Certes, la pression parlementaire se fait plus forte quant à l’action anti-terroriste engagée par les Etats-Unis au Sahel, alors que le Président de la Commission de la Défense du Sénat, John McCain exige toujours des réponses claires quant à certaines zones d’ombres liées à l’attaque du 4 octobre dernier. Il est néanmoins encore beaucoup trop tôt pour assumer un changement radical dans la stratégie américaine au Sahel.

Le chef d’état major des forces armées américaines, le Général Joseph Dunford a, en effet, tenu à rappeler que ce sont à partir des réponses aux questions posées par l’embuscade que la nouvelle stratégie américaine serait redéfinie. En attendant la nouvelle audition de Jim Mattis et du Secrétaire d’Etat Rex Tillerson, prévue le 30 octobre prochain devant la Commission des Affaires étrangères du Sénat, quelques interrogations méritent d’être rappelées, à l’instar de celles-ci – parmi tant d’autres  :

– Pourquoi les données recueillies par l’agence de renseignement militaire (DIA) et les forces spéciales américaines engagées (Opérationnel Detachment Alpha – ODA – dont celui du Niger venait de Fort Bragg en Caroline du Nord) en amont de la mission ne laissaient pas apparaître de réels dangers quant à la mission ?

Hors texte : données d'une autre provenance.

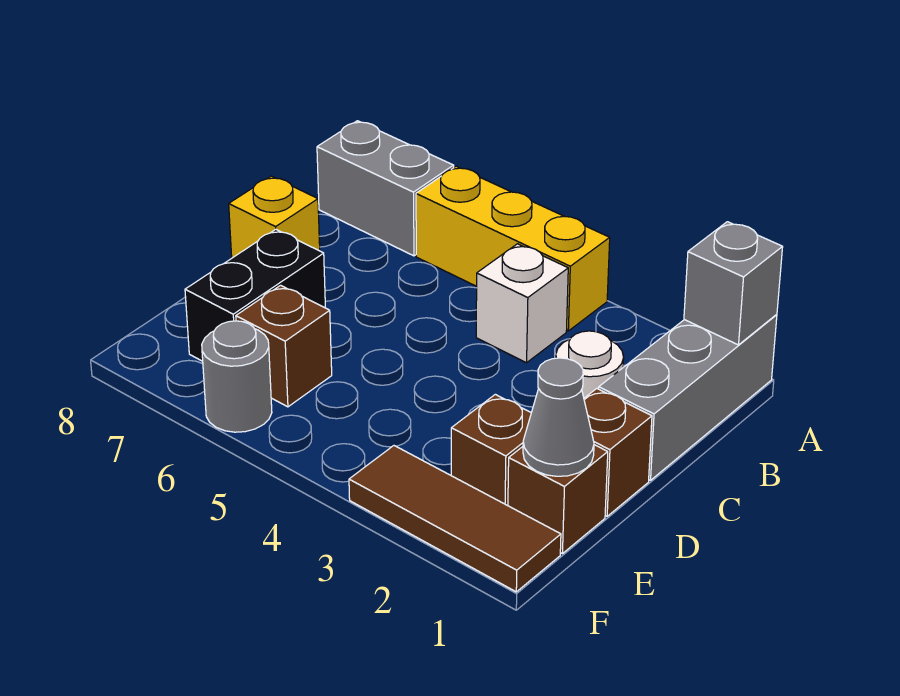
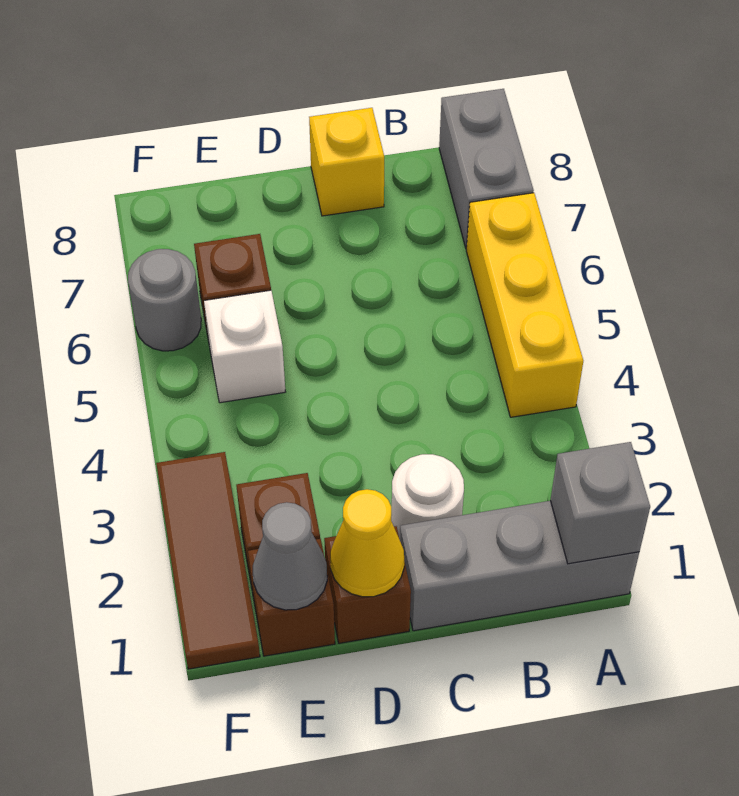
white brick B4 level 1 -> white brick E5 level 1
none -> yellow cone D1 level 2
black brick D7:E7 level 1 -> none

– Y a t’il eu une faute de commandement, eu égard aux ordres données et aux objectifs de la mission ?

– Si la mission des ODA est de renforcer les capacités militaires des FDS, notamment en ce qui concerne le recueil et le traitement du renseignement humain, y aurait-il eu des failles dans ce cadre ?

– Savait-on qui de Daesh (Etat islamique dans la Grand Sahara – EIGS d’Abu Walid Al-Sahraoui) ou du Groupe pour la Victoire de l’islam et des fidèles (Jamat’at Nasr al-islam wal muslim – JNIM d’Iyad Ag Ghali) opérait dans la zone ?

– Se pourrait-il qu’il y ait eu des compromissions entre l’EIGS et la population de la localité de Tongo Tongo que les Américains venaient interroger, comme certains indices laissent à le penser ?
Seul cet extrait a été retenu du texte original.